Two Women
Two middle-aged women meet at a garden store in a suburban town in Sweden. Inge Bertilsson is divorced, a former school teacher who has become a successful writer. She has two wonderful adult daughters. Mira Narvaes, a widow, fled Pinochet's terror in Chile and is now a citizen of Sweden. She has wonderful sons. Both women like to garden. Both have secrets.

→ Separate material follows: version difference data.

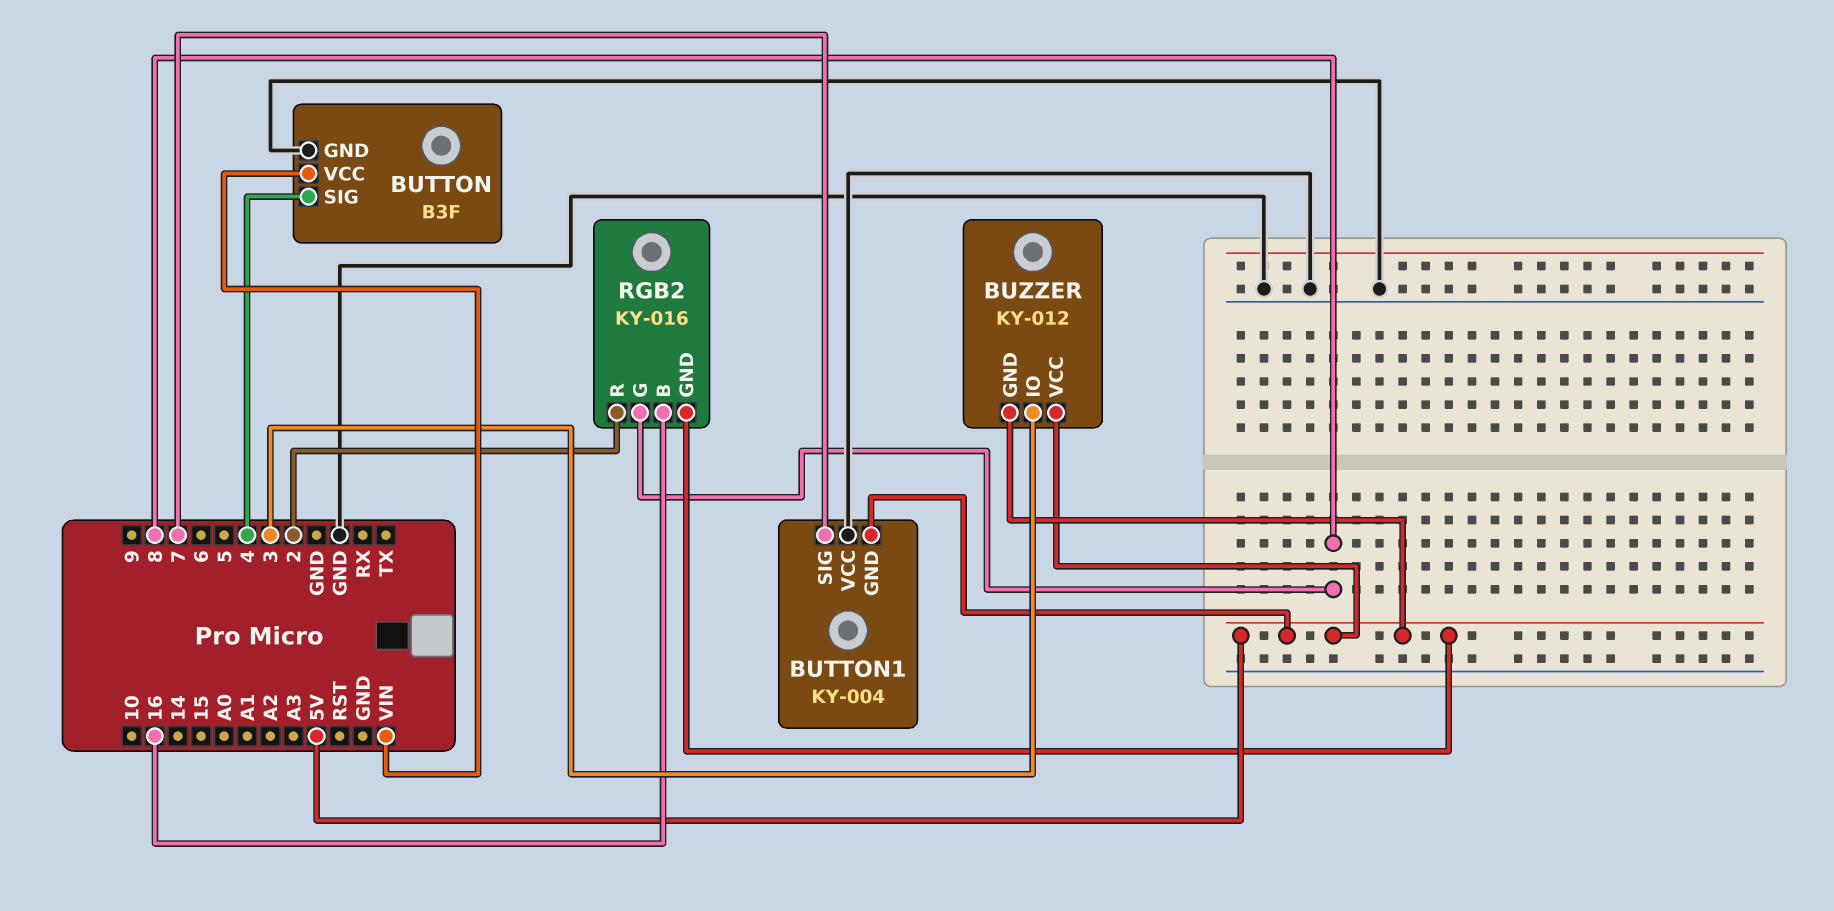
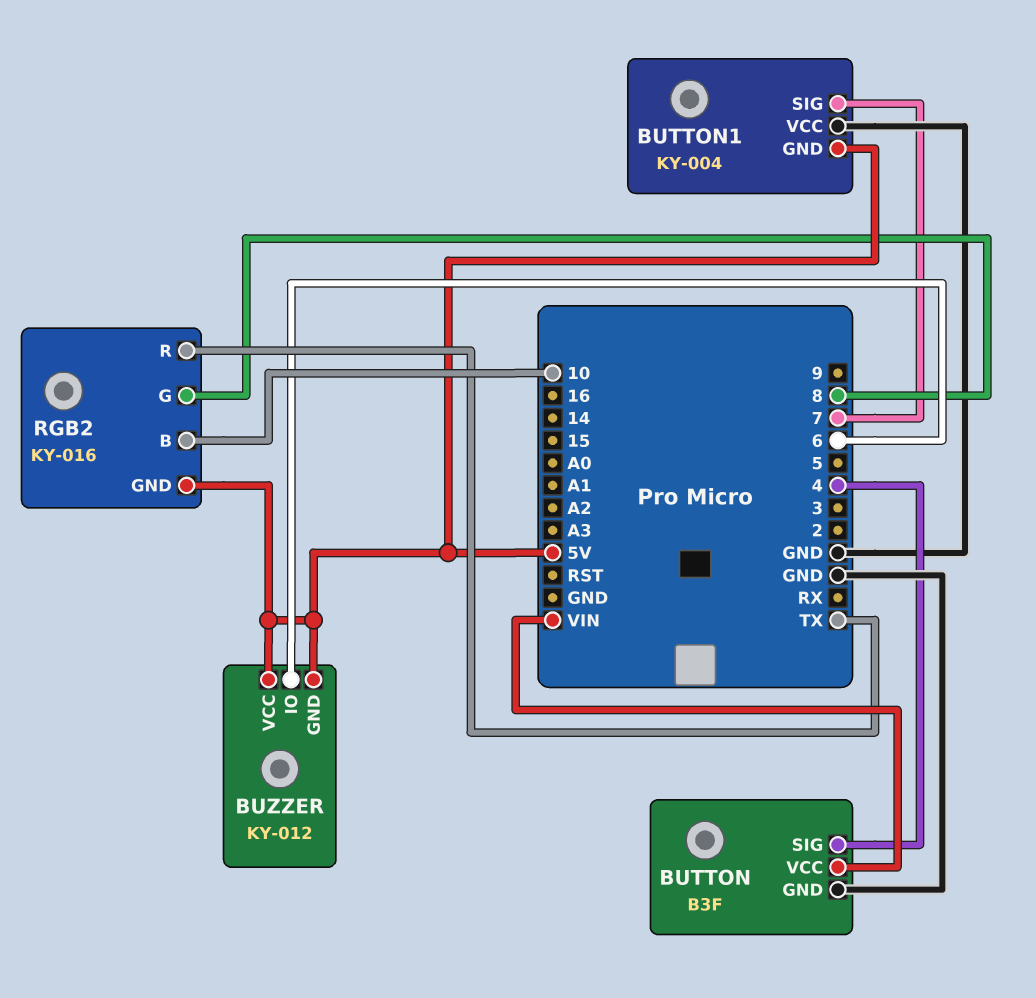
BUZZER pin IO: 3 -> 6
RGB2 pin B: 16 -> 10
RGB2 pin R: 2 -> TX

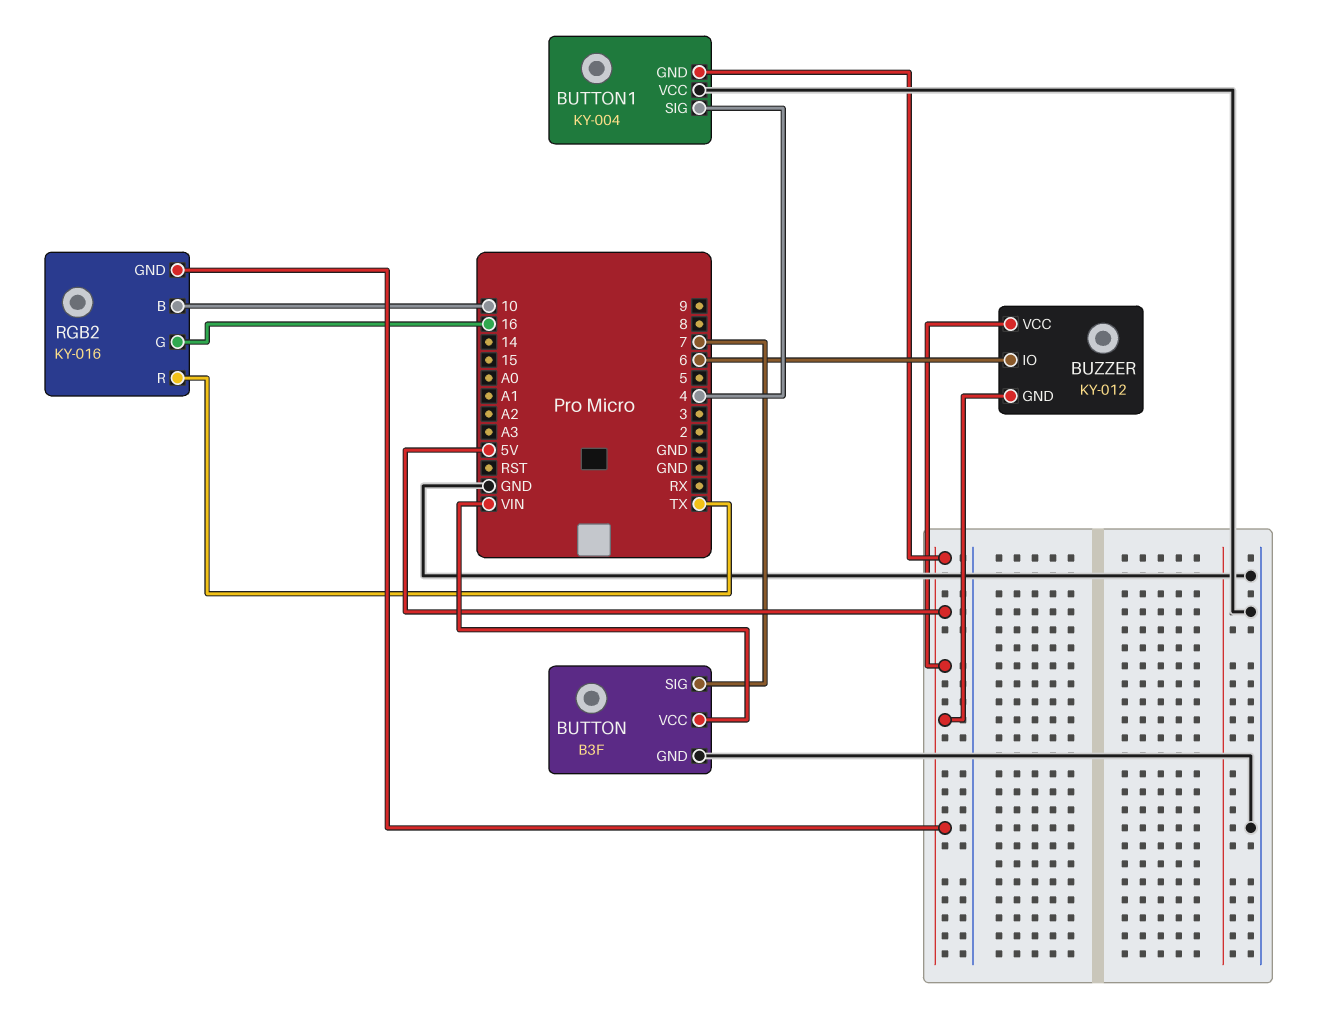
BUTTON pin SIG: 4 -> 7
BUTTON1 pin SIG: 7 -> 4
RGB2 pin G: 8 -> 16

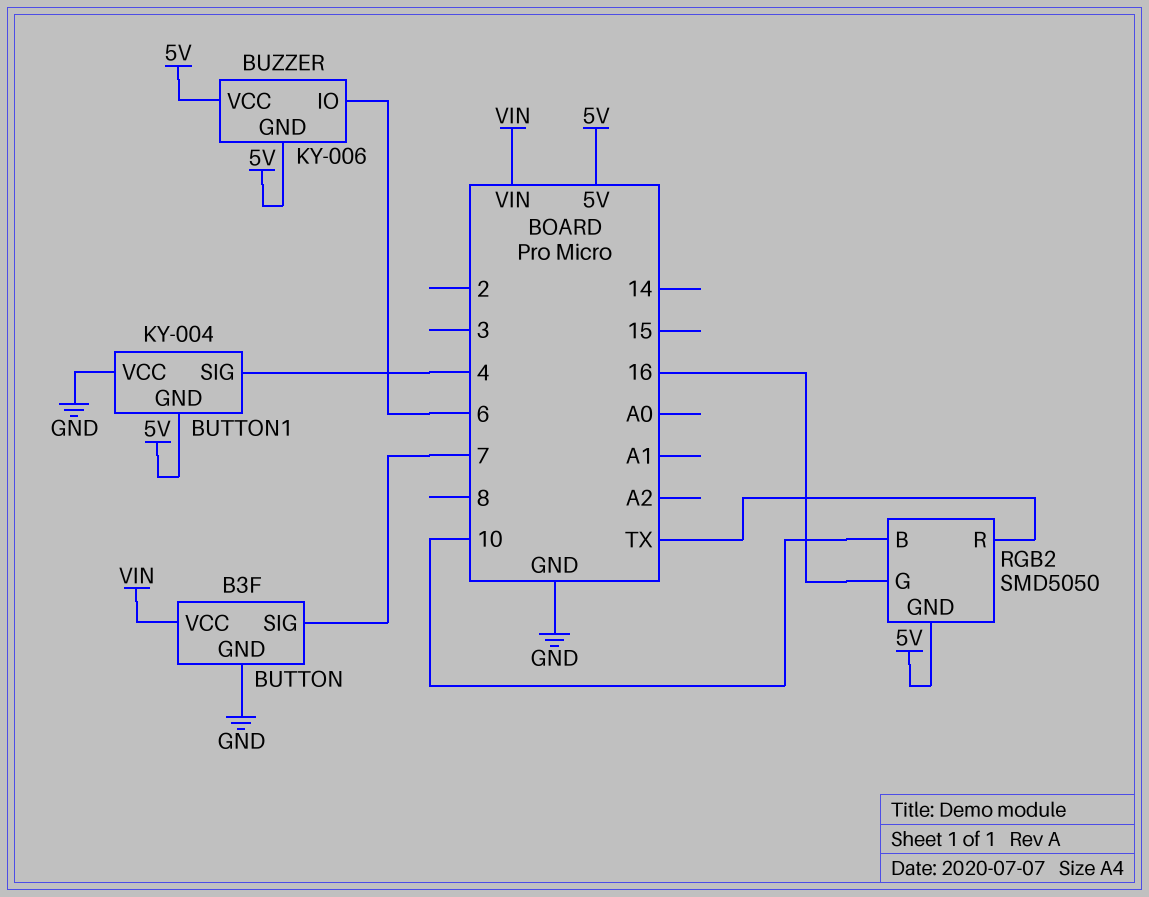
BUZZER: KY-012 -> KY-006
RGB2: KY-016 -> SMD5050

For Fredriksson, the great virtue of the Swedish woman is the ability of cheerfully assess what work needs doing and to set about it without fuss or delay. When the power fails and the frozen fish starts to thaw, we make astonishing quantities of fish soup and launch a family tradition, and every year at this time we now gather from distant lands and strange occupations and make fish soup. This is her theme here, as in her great first novel, Hannah's Daughters. And here, too, the spectre of rape dominates the past. But where Fredriksson used formulaic constraints of ethnic epic to cleverly cross-brace Hannah's Daughters, here they are merely applied and obeyed: Mira is a convenient outside viewpoint on the Swedish Family, Inge is a handy domestic rock against which to set Pinochet. But it's all so neat and convenient that it requires us to believe that God is also a Swedish mother, fussing to provide exactly the right characters with precisely the right personalities and to give them exactly the right opportunity to witness, and then to remember again one sunny afternoon on the sunny garden porch, over tea, not far from Goteborg.